Son histoire commence en Pologne, dans le ghetto juif de Lodz donc, où ses parents, sa sœur et lui-même voient son frère fusillé par les nazis en 1940. « Cela me poursuit aujourd’hui, soixante-dix ans après. Je revis cette scène, » raconte-t-il aux collégiens.
« En 1944, on savait vaguement que l’Armée soviétique arrivait par l’Est. Il y avait un petit espoir que ça se termine », dit-il. « On nous a dit qu’on allait dans un autre camp de travail, où les conditions seraient bien meilleures ».
Un voyage en wagons à bestiaux dans la chaleur de l’été 1944, puis l’arrivée sur les quais de tri de Birkenau (Auschwitz-II), le camp d’extermination distant de trois kilomètres d’Auschwitz-I.

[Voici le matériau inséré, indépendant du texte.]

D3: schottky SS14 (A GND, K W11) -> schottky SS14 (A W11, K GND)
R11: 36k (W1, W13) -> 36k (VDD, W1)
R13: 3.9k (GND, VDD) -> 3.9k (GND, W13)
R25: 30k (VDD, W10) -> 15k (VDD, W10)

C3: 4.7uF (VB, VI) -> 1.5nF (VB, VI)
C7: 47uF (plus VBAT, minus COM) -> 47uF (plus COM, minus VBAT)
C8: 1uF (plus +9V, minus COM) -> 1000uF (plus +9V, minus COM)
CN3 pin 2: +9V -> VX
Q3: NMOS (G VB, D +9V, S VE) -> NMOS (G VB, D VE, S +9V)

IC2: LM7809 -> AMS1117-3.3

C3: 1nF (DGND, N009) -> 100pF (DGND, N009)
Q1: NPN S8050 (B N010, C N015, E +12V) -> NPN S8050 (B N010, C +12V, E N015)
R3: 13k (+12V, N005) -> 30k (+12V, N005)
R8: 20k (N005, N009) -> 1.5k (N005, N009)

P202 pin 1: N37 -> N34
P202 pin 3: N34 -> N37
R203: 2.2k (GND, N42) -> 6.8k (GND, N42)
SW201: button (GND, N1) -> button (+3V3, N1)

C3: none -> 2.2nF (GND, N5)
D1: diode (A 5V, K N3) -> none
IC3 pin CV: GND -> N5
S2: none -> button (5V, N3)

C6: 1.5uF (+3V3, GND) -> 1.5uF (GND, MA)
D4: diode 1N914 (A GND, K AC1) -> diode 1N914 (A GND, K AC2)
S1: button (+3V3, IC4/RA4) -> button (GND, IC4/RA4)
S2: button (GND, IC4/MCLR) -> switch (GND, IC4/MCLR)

« Quelques déportés nous recevaient. Je leur dois la survie. J’avais 15 ans. Ils m’ont lancé : ‘Dis que tu as 17-18 ans !’. Le SS m’a regardé, visiblement il ne m’a pas cru. Il m’a donné un coup de poing dans la poitrine pour éprouver ma résistance, je ne suis pas tombé ». Bon pour le travail. Un peu plus tard, « en 30 secondes, j’ai su ce qu’il s’était passé ; on m’a dit ‘tes parents sont déjà probablement dans la fumée de la cheminée des fours crématoires' ».
Le 18 janvier 1945, devant la progression de l’Armée rouge, on lui intime d’évacuer Auschwitz par une de ces « marches de la mort » où tout signe de défaillance est puni d’une balle dans la nuque.
Trois jours et deux nuits, puis l’entassement dans un train rempli de neige. Direction Buchenwald. Elie y demeure jusqu’en avril 1945 parmi 900 orphelins. « Nous qui venions d’Europe de l’Est ne voulions pas retourner chez nous. Nous savions que nous n’y avions plus rien ».
Il lui reste en revanche un peu de famille en France, qu’il rejoint. « Pour mon oncle », chirurgien à l’hôpital Rotschild à Paris, « je pouvais entrer dans une vie normale. Je n’étais pas de cet avis. L’Europe était souillée pour moi ».
Il en fera des détours avant de revenir s’y installer : sept ans dans une Palestine devenant Israël, un nouveau passage dans l’Hexagone sans succès dans ses études, deux ans dans un collège d’Oran (Algérie) puis, en 1956, un retour définitif en France, où il devient chirurgien.
C’est alors devenu pour lui « un devoir » que de témoigner dans les écoles ou encore à Auschwitz-Birkenau avec les groupes conduits chaque année par Haïm Korsia, devenu grand rabbin de France en 2014.
Elie Buzyn aime raconter comment est née chez lui la vocation de devenir chirurgien. Durant l’évacuation du camp d’Auschwitz vers celui de Buchenwald devant l’avancée de l’armée Rouge connue comme les « marches de la mort » ses pieds gèlent et sont menacés par la gangrène. A l’infirmerie du camp, on lui explique qu’il va être amputé. Un soldat russe entend ceci et lui explique : « Ecoute-moi, il faut que tu trempes tes pieds alternativement dans de l’eau froide et de l’eau chaude. » Après quelques jours, et quelques nuits, Elie Buzyn est guéri.
Quelques années plus tard, il deviendra chirurgien orthopédique, en France.